Current tobacco smoking identified participants as never, former, or current smokers at each MACS visit; we created a binary variable, coded as current smoker vs. not a current smoker. We filled in missing values for current smoking at a visit using the nearest non-missing value within one year. We also created a joint outcome variable, coded as positive if a participant reported alcohol misuse and current tobacco smoking at a visit, and negative otherwise.
Covariates
We selected covariates in this analysis based on a literature review (Williamson, 2000; Gold & Marx, 2007; DiGrande et al., 2008; Regan et al., 2016; Desrichard et al., 2018; Frazier et al., 2018; Ursoiu et al., 2018; McMillan et al., 2020) and expert knowledge, with covariates chosen to minimize confounding based on previously demonstrated associations between the covariates and exposure and outcomes included in this study. The selected covariates included recruitment cohort, age, educational attainment, depressive symptoms, internalized homophobia, frailty phenotype, HIV serostatus; and among the PLWH, CD4 cell count and suppressed HIV viral load. Recruitment cohort was coded into the four waves of MACS recruitment (1984, 1987, 2001, and 2010+), and used to capture any unmeasured cohort effects. Age was measured at each visit as a continuous variable. We coded educational attainment at the baseline visit as high school or less; some college; college graduate; and at least some postgraduate education.
Depressive symptoms were determined at each visit, defined as a Center for Epidemiologic Studies Depression Scale (CES-D; Cronbach’s alpha = 0.81, high construct validity, among community-residing older males [Lewinsohn et al., 1997]) score of ≥ 20; we linearly interpolated missing CES-D scores at a visit using non-missing values from visits directly adjacent to the missing. A study by Armstrong et al. (2019) of CES-D scores among MACS participants found that a cutoff of ≥ 20 had a higher specificity than the more traditional cutoff of ≥ 16. Internalized homophobia was coded as binary and based on participant responses to the nine-item Internalized Homophobia Scale (Cronbach’s alpha = 0.83, high convergent validity, among a community sample of gay men, Herek et al., 1998). We defined participants as exhibiting internalized homophobia if they “agreed” or “strongly agreed” with any of the nine scale items (Herrick et al., 2013). Missing values for internalized homophobia at a visit were filled in using the nearest non-missing value within two years. Frailty phenotype was determined using the Fried criteria (high predictive validity, Fried et al., 2001), defined as the presence of three or more of: unintentional weight loss ≥ 10 pounds; low energy (self-report); weakness (dominant hand grip strength in the lowest 20%, adjusted for body mass index); slow gait speed (walking speed < 1 meter/second in a timed 4-meter walk); and low physical activity (self-report). Prior to the creation of the frailty phenotype binary variable, we filled in missing values for each criterion at a visit using the nearest non-missing value within one year.

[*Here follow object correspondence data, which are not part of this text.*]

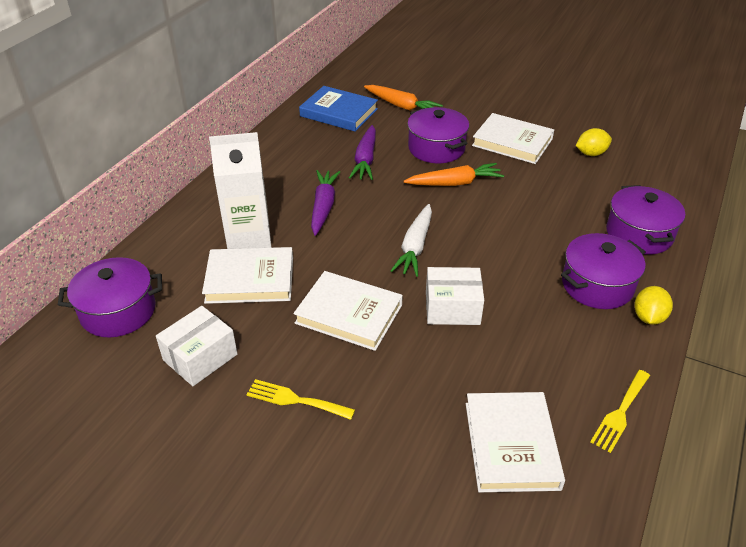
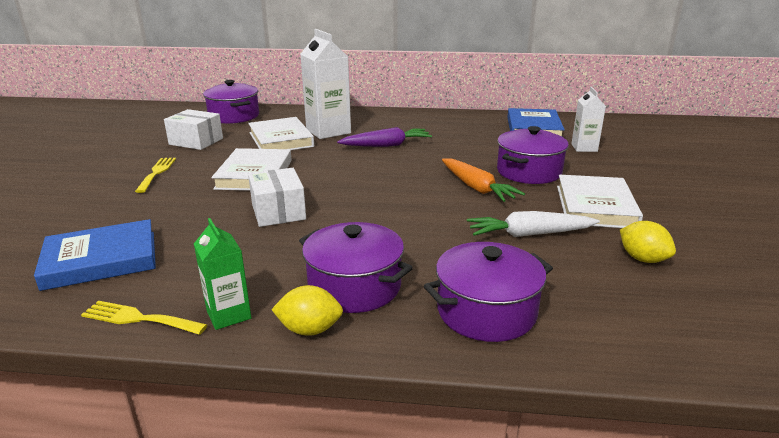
camera: 70 degrees right, 15 degrees down
(365, 160) = (471, 148): purple carrot -> none
(401, 106) = (584, 148): orange carrot -> white carton
(415, 247) = (357, 185): white carrot -> white carrot (529, 234)
(511, 445) = (101, 260): white book -> blue book
(623, 358) = (228, 314): none -> green carton

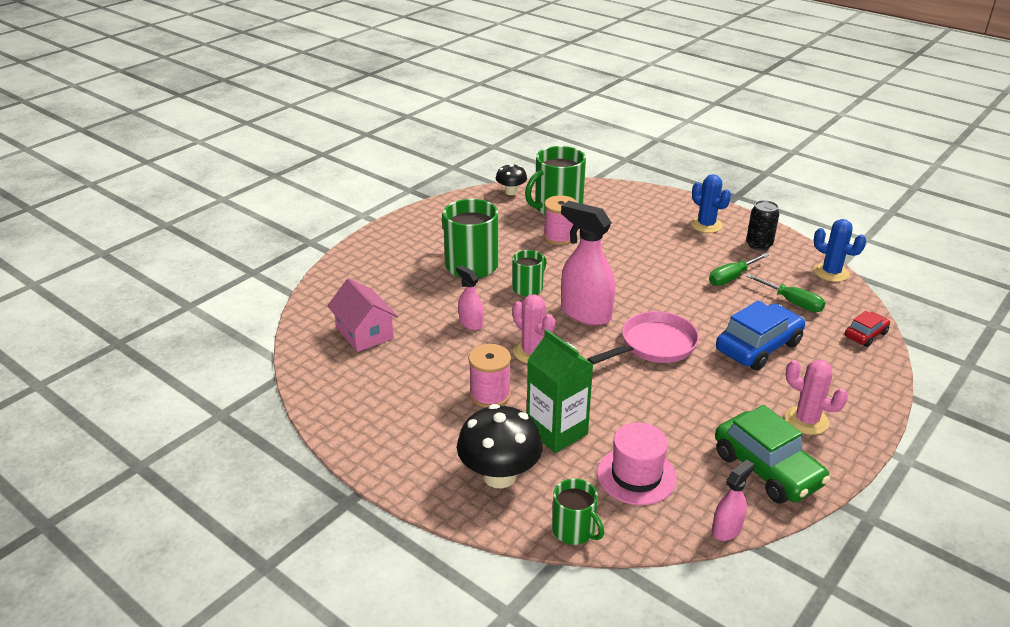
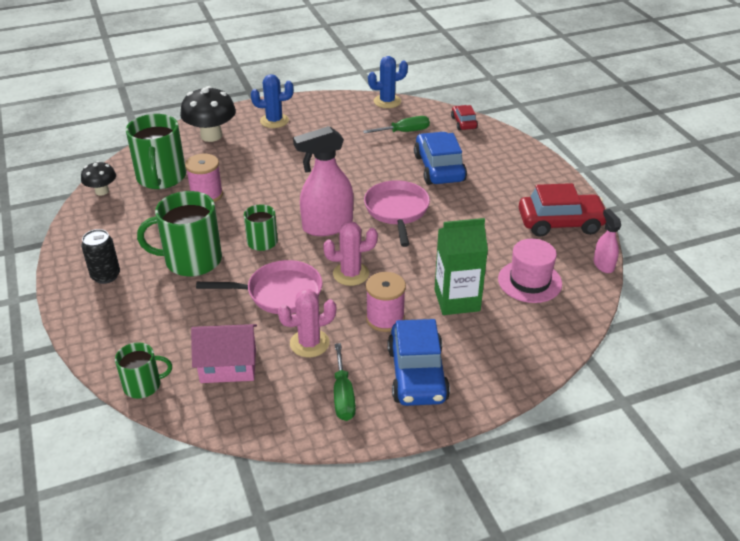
camera: 60 degrees left, 5 degrees up
(432, 441) = (417, 374): none -> blue car
(471, 323) = (279, 293): pink spray bottle -> pink pan
(499, 476) = (485, 350): black mushroom -> black mushroom (211, 136)
(574, 530) = (565, 334): green mug -> green mug (143, 385)
(731, 278) = (351, 141): green screwdriver -> green screwdriver (343, 395)
(759, 245) = (325, 112): black can -> black can (106, 276)
(767, 469) = (560, 223): green car -> red car
(806, 420) = (527, 186): pink cactus -> pink cactus (309, 343)

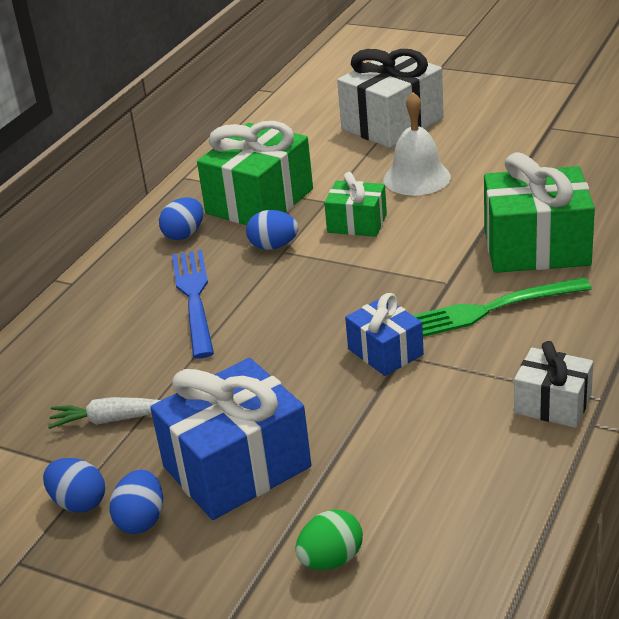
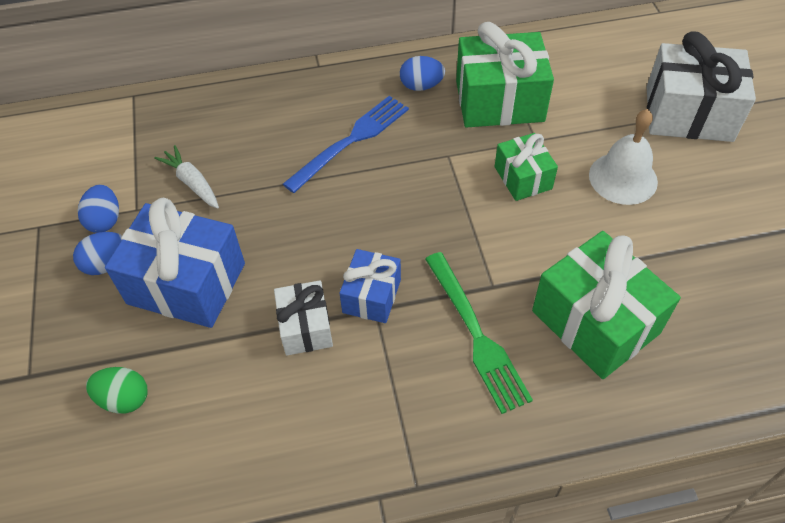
camera: 50 degrees right, 20 degrees up
(273, 246) = (449, 145): blue egg -> none
(488, 310) = (477, 335): green fork -> green fork turned 150 degrees counterclockwise
(552, 404) = (385, 452): white gift -> white gift (305, 327)

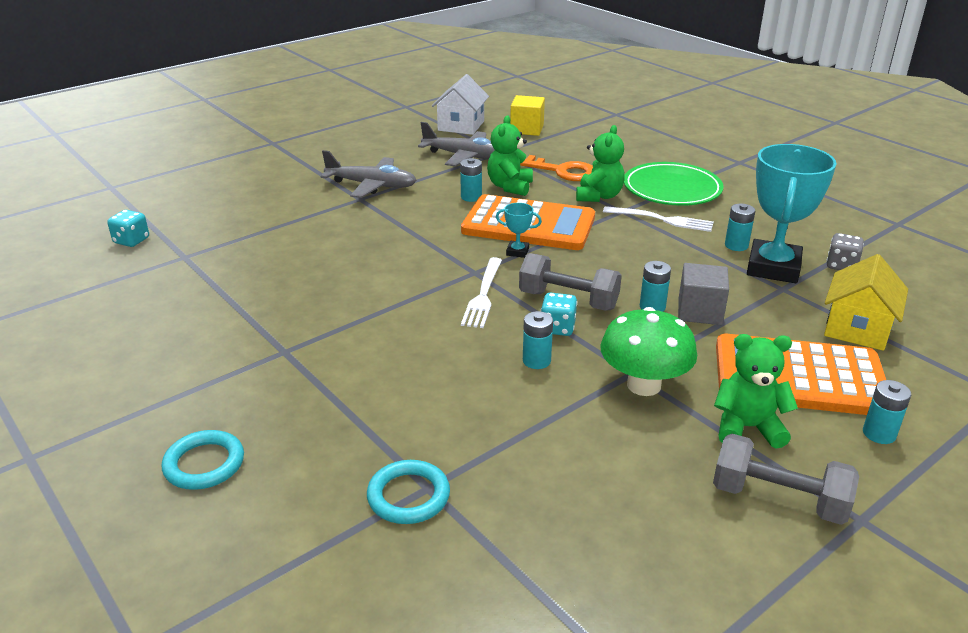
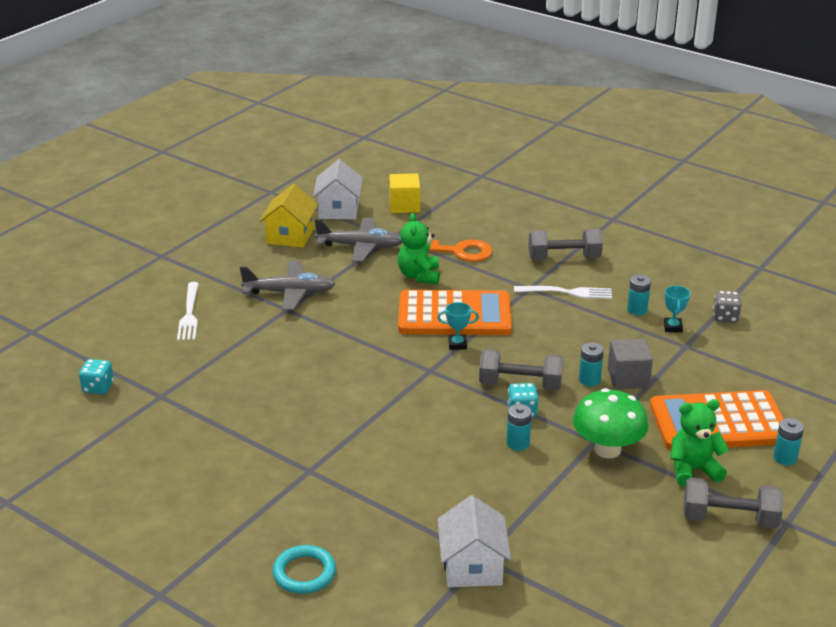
camera: 15 degrees left, 0 degrees up
(408, 496) = (472, 566): turquoise ring -> white house
(471, 197) = (389, 292): turquoise battery -> none
(483, 295) = (448, 392): white fork -> white fork (189, 314)
(599, 196) = (503, 275): green teddy bear -> none
(672, 189) = (564, 258): green plate -> grey dumbbell
(773, 268) = (672, 327): turquoise trophy -> turquoise trophy, size x0.42
(857, 329) = (750, 374): yellow house -> yellow house (290, 236)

HIV serostatus at a visit was assessed via enzyme-linked immunosorbent assay, confirmed by Western blot (Kaslow et al., 1987). Among PLWH, CD4 cell count was measured via flow cytometry (Kaslow et al., 1987) and analyzed continuously. We linearly interpolated missing CD4 cell counts at a visit using non-missing values from visits directly adjacent to the missing. We analyzed suppressed HIV viral load as binary, defined as an HIV viral load < 200 copies/mL, consistent with Health Resources and Services Administration guidelines for HIV viral suppression (HRSA, 2019). We linearly interpolated missing HIV viral loads at a visit using non-missing values from visits directly adjacent to the missing.
After we defined the variables and created each dataset, we excluded missing values using a pairwise deletion approach. Within each dataset, we compared participant characteristics stratified by PTSD status using χ2 and Fisher’s exact test when table cell sizes were less than 10. We compared medians of continuous variables with the Kruskal-Wallis test. We conducted all data management using SAS version 9.4 (SAS Institute, Cary, NC).
Statistical Analysis
This study sought to determine if the association between PTSD and alcohol misuse or being a tobacco smoker is mediated or moderated by exercise or volunteering among aging MSM.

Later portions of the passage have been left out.